But generally Honda has scored well in various safety reviews. In the latest test by the Insurance Institute for Highway Safety of 10 mid-size cars, the Honda Accord EX earned the best results in a 40-mph frontal crash test, while General Motors Corp.’s Pontiac Grand Am ranked at the bottom.
Crash photos show that although the Accord’s engine compartment was badly crumpled -- by design -- to absorb much of the damage, the doors remained relatively intact and there was minimal damage inside the driver’s cabin. The insurance group rated the Accord as “good,” the top grade, in all seven categories. By contrast, the Pontiac’s passenger area was rated “marginal,” and the car’s overall safety rating was “poor.”
One safety area in which Honda faces plenty of competition is the field of sophisticated electronic crash-prevention systems. Some luxury models already on the U.S. market, offered by Mercedes-Benz, Ford’s Jaguar, Nissan’s Infiniti and Toyota’s Lexus, offer cruise control that maintains a buffer zone with the car ahead. Mercedes-Benz and Lexus also offer rear-end crash mitigation systems on their top-end models that help slow the car if on-board radar determines that it is closing too fast on the vehicle ahead.
Honda offers a rival system on one model sold in Japan.

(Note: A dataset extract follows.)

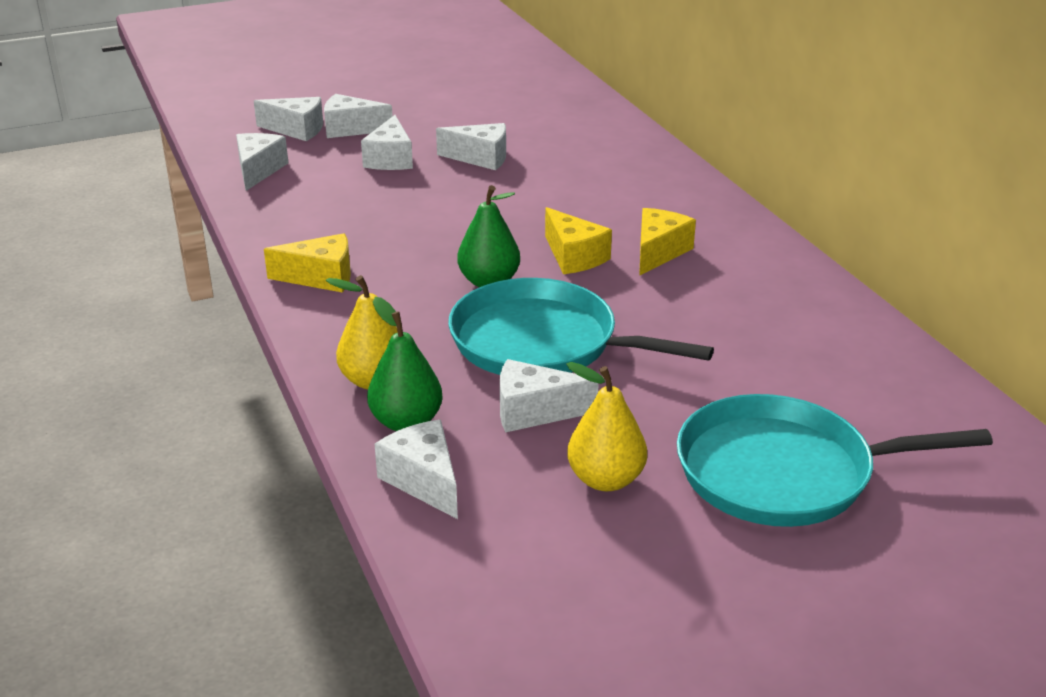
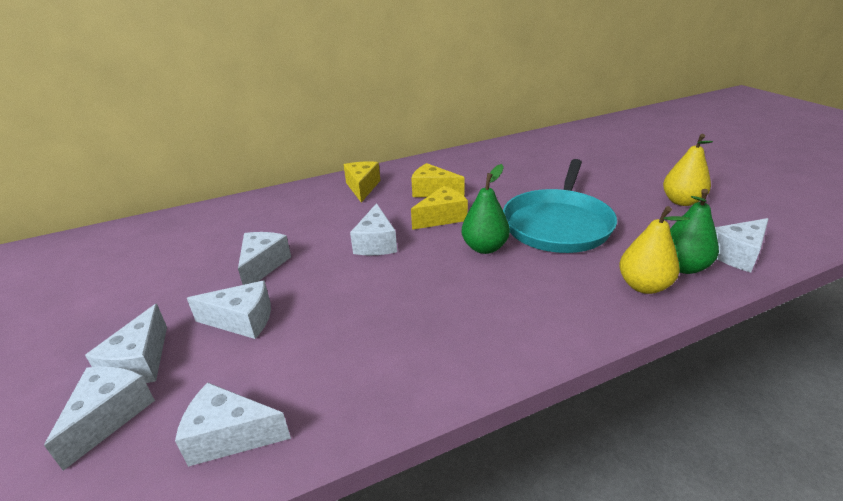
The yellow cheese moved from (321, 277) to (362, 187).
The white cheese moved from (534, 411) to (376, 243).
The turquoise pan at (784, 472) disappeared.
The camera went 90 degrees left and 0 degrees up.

Sugimoto will say only that Honda is studying the idea of introducing it in the United States, but analysts expect the company to offer the system fairly soon.
Clarence Ditlow, president of the Center for Automotive Safety in Washington, says the renewed efforts by Honda and some other automakers is a welcome sign that they aren’t waiting for government regulation to force them to make safer vehicles.
But “it’s not the leaders you need to worry about,” he said, “it’s the laggards.”